Vanaf het midden van de negentiende eeuw zien we het gezin bij zichzelf jacht maken op het geringste spoortje seksualiteit, zichzelf de moeilijkste bekentenissen ontwringen en zich volledig overgeven aan een eindeloos onderzoek.
Het gezin is het kristal in het seksualiteitsdispositief: het lijkt een seksualiteit te verbreiden die het in werkelijkheid weerkaatst en breekt.
Foucault wijst naar Charcot, in zijn tijd DE raadgever en genezer bij wie ‘…de met seksualiteit overvoerde en verzadigde gezinnen hulp zochten.
Zijn eerste raad wanneer men ‘een patient’ bij hem bracht was hem van zijn gezin te scheiden.

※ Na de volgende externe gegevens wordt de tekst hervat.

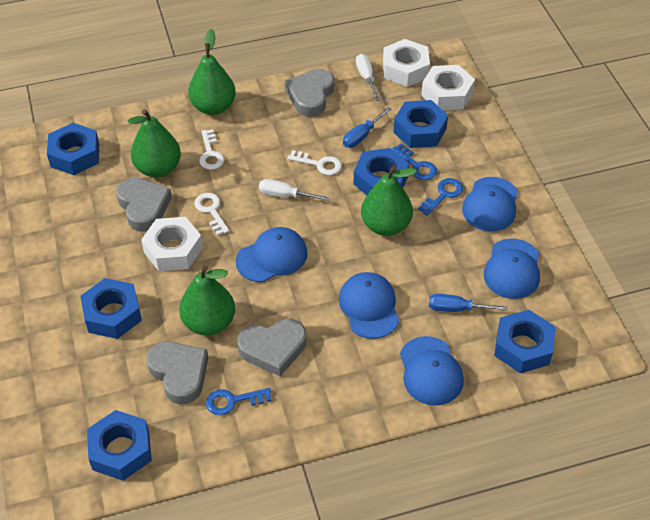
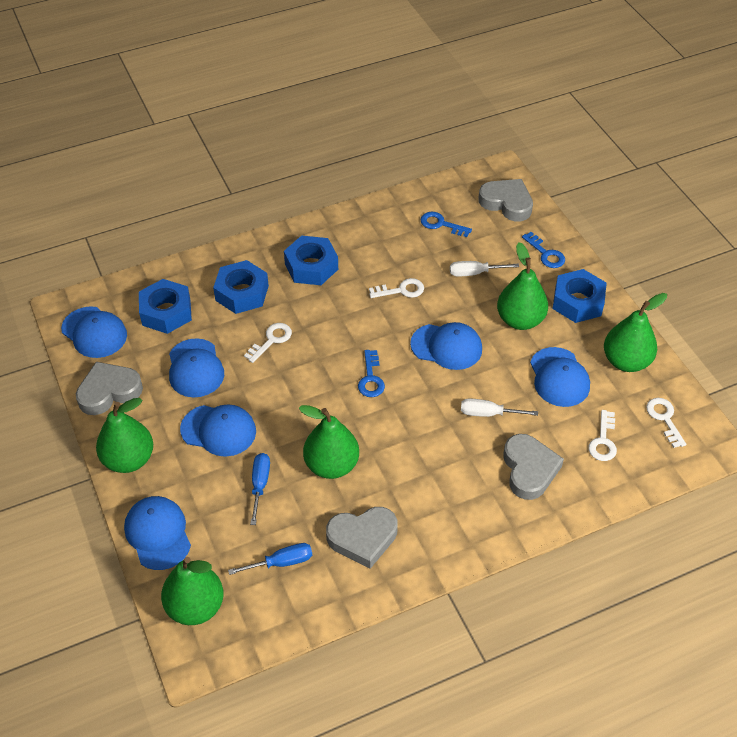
blue cap: 5 -> 6
blue nut: 6 -> 4
green pear: 4 -> 5
white key: 3 -> 4
white nut: 3 -> 0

Hij probeerde het domein van de seksualiteit los te koppelen van de aanverwantschap om het onmiddellijk aan een medische behandeling te onderwerpen waarvan het technisch karakter en de autonomie door het model van de neurologie waren gegarandeerd.
‘Wat de geneeskunde zo zelf weer in handen nam en aan de regels van een eigensoortig weten onderwierp, was de seksualiteit waarvan ze zelf de gezinnen had ingeprent dat het hun belangrijkste opgave en een groot gevaar was.

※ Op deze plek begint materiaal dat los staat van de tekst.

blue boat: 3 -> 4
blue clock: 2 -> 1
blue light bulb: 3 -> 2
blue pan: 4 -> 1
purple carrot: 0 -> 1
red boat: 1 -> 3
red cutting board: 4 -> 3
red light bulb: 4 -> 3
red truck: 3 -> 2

Charcot had er moeite mee de patiënten van de ‘hunnen’ los te maken. (niet ironisch bedoeld)
Uit zijn geschriften ‘Leçons du Mardi’:
7 janauri 1888: ‘Voor de juiste behandeling van een hysterisch meisje is het niet goed haar bij haar vader en moeder te laten; ze moet in een inrichting worden geplaatst…Weet u hoelang welopgevoede meisjes wenen wanneer ze hun moeder verlaten?… laten we met uw welnemen het gemiddelde nemen: een half uur, dat is niet lang.

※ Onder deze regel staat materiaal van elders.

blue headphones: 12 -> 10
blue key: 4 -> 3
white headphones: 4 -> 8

21 februari 1888: ‘Bij hysterie van jonge knapen is het geboden hen van hun moeder te scheiden. Zolang de moeders erbij zijn valt er niets te beginnen…De aanwezigheid van de vader is overigens nauwelijks minder schadelijk, het beste is dat u ze beiden ziet kwijt te raken.’
Expliciet als vertoog stond hij hen niet toe zich te uiten.
‘Over deze ‘genitale oorzaken’ hoort men niet te spreken.’
Dat was de halfluid uitgesproken zin die het beroemdste oor van onze tijd op een dag in 1886 uit de mond van Charcot opving.
En met dat oor verscheen de psychoanalyse op het toneel.
Als huiswerk: lees de Standaard van vandaag en kijk welke maatregel een bepaalde volksvertegenwoordiger voorstelt om de gezinnen te beschermen tegen indringers van buitenuit.
Probeer met de teksten van deze dagen dit te plaatsen en zet er de nodige vraagtekens bij.